Fix the offending field in /etc/aimx/config.toml, then sudo systemctl reload aimx.

Hook’s cmd[0] binary not found

Symptom: hook fires log exit_code = -1 with spawn-failed kind.

Fix: the absolute path written into the hook’s cmd[0] does not exist on the host. Run which <agent> as the mailbox owner to confirm the right path, then delete and re-create the hook with the corrected cmd[0]:

aimx hooks delete <name> --yes
aimx hooks create --mailbox <m> --event on_receive --cmd '["/correct/path/to/agent", "..."]' --name <name>

Spam prevention

If outbound emails land in spam:

  1. Check all DNS records. DKIM, SPF, and DMARC must all be set correctly. See DNS configuration.
  2. Configure reverse DNS (PTR) at your VPS provider’s control panel so the PTR for your server IP points to your mail domain. This is the operator’s responsibility and is out of scope for AIMX, but is critical for deliverability with Gmail/Outlook.
  3. Gmail filter workaround. In Gmail: Settings > Filters > Create filter for *@agent.yourdomain.com > Never send to Spam.
  4. Reply trick. Reply to one email from the domain. Gmail learns it’s not spam.

File permissions

Verify the DKIM private key has correct permissions:

ls -la /etc/aimx/dkim/private.key
# Should show: -rw------- (mode 0600)

If permissions are wrong:

sudo chmod 600 /etc/aimx/dkim/private.key

How portcheck works

aimx portcheck requires root and auto-detects what is listening on port 25:

ScenarioWhat happens
aimx serve runningOutbound EHLO + inbound EHLO probe
Other process on port 25 (Postfix, Exim, etc.)Fails. Advises to stop the conflicting process
Nothing on port 25 (fresh VPS)Spawns temporary SMTP listener, then runs outbound + inbound EHLO checks

If portcheck fails with EHLO probe after setup, the issue is likely in the aimx serve configuration rather than firewall/port access. Run sudo systemctl status aimx to check.
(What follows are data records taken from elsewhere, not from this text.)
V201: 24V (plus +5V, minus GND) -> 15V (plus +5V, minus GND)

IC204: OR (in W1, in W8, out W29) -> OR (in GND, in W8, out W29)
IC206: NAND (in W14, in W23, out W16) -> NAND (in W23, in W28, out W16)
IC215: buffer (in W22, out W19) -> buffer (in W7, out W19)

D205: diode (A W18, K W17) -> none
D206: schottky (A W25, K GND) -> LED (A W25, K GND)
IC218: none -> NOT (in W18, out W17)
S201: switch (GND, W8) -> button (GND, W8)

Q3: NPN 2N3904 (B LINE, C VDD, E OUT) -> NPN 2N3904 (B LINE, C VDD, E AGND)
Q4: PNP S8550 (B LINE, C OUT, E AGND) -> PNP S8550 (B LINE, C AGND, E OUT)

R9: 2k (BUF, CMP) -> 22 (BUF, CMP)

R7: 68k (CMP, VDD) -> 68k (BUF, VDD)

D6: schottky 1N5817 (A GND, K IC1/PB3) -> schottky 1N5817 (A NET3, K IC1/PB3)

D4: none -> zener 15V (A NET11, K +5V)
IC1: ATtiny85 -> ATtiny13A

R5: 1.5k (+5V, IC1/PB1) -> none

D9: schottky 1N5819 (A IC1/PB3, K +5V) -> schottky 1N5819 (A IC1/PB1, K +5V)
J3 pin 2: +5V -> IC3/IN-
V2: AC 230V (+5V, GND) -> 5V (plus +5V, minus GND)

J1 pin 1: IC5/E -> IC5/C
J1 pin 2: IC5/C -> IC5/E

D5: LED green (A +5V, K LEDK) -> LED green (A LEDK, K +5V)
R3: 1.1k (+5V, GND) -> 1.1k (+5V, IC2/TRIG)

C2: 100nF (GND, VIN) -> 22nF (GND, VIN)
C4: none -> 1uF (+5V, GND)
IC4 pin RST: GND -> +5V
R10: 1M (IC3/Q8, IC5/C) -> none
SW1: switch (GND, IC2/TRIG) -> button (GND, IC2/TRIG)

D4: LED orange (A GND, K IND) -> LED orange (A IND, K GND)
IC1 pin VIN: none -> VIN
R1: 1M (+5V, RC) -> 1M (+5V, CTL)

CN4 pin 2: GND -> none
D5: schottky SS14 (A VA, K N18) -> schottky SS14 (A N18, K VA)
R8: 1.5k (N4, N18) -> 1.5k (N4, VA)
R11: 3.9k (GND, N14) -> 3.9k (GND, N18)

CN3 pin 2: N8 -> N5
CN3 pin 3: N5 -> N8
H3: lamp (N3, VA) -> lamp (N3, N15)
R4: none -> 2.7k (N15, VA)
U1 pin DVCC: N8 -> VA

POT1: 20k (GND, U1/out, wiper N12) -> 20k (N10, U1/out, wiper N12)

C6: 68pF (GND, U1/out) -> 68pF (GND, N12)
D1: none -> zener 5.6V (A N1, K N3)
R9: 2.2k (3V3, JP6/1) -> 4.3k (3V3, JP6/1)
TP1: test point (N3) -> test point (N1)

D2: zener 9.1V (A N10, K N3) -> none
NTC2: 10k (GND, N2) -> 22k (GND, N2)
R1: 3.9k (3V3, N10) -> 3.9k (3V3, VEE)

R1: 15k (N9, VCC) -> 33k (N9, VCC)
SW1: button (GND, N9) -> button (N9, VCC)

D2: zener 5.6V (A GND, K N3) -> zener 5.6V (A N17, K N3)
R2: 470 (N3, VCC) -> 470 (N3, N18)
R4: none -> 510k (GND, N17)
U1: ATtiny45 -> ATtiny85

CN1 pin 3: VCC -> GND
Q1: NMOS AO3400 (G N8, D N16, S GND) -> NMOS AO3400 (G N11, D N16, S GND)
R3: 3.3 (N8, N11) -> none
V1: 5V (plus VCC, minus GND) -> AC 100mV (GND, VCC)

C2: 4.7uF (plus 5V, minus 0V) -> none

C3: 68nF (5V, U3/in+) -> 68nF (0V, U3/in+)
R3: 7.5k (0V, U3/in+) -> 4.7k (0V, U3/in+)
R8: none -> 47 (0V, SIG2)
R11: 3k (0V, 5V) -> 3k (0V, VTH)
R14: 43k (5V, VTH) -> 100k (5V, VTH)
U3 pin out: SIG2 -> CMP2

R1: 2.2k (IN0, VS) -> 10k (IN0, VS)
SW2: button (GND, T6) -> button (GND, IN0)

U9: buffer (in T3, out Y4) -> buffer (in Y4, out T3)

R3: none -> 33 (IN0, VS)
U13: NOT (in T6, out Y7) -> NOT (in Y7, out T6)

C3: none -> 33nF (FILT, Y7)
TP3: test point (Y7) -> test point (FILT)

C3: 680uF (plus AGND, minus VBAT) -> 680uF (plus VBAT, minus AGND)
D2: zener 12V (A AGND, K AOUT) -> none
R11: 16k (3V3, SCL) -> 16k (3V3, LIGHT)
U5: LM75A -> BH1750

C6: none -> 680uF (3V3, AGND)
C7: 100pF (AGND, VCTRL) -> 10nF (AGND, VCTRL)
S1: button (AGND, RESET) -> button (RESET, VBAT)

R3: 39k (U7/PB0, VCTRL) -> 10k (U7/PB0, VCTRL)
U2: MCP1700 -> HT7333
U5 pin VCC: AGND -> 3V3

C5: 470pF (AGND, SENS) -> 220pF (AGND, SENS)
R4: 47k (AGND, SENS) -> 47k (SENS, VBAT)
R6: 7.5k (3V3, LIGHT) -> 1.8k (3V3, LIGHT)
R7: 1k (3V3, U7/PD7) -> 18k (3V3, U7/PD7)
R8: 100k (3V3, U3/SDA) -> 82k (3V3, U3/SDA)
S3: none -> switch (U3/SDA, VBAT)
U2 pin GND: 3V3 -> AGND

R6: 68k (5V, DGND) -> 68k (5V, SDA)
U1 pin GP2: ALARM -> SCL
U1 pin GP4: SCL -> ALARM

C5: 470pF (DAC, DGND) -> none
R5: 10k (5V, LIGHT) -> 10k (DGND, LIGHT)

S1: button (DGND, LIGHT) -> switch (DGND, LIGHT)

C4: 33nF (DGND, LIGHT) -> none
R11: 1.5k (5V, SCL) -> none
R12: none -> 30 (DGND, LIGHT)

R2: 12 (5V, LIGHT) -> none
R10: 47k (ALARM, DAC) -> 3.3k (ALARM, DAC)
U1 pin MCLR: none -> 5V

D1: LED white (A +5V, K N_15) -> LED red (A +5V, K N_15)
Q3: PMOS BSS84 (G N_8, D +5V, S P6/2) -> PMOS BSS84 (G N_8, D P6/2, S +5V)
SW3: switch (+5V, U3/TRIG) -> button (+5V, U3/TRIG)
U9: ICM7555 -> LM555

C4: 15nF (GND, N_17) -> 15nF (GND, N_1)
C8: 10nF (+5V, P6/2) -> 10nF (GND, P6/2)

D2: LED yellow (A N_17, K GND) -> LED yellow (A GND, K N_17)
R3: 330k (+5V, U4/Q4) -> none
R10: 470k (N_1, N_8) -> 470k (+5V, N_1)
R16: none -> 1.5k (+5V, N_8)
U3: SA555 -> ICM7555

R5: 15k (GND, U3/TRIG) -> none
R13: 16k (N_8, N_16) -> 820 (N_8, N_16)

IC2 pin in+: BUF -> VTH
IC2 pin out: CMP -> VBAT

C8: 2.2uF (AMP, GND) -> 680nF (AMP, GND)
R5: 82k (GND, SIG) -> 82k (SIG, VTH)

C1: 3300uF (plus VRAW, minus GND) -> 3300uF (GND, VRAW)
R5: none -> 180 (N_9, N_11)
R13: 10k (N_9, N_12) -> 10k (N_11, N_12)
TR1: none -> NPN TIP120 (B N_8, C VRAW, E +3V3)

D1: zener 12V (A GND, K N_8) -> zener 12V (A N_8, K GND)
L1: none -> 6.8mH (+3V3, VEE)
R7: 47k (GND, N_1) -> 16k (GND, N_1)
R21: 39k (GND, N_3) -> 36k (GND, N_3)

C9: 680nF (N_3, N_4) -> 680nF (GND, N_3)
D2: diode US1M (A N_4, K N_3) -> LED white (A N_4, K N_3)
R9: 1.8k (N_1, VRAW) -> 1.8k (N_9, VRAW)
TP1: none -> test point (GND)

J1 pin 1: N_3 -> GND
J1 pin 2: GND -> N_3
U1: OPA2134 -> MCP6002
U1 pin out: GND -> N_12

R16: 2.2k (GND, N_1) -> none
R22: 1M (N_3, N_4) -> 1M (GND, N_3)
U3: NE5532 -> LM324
Before installing AIMX, you can run the same connectivity probe pre-install (no install side effects):

curl -fsSL https://aimx.email/portcheck.sh | sudo sh

portcheck.sh is a thin alias for install.sh --port-check-only; both URLs run the same checks. See Getting Started: Pre-install check.

Useful commands

CommandPurpose
sudo aimx portcheckCheck port 25 connectivity (root)
aimx doctorServer health, mailbox counts, DNS verification
aimx logs [--lines N] [--follow]Tail or follow the service log
aimx mailboxes listList mailboxes
aimx dkim-keygen [--force]Generate or rotate DKIM keypair
sudo systemctl status aimxCheck the daemon’s service state
dig +short TXT agent.yourdomain.comInspect DNS records
cat /etc/aimx/dkim/public.keyShow the DKIM public key

See CLI Reference for every subcommand and flag.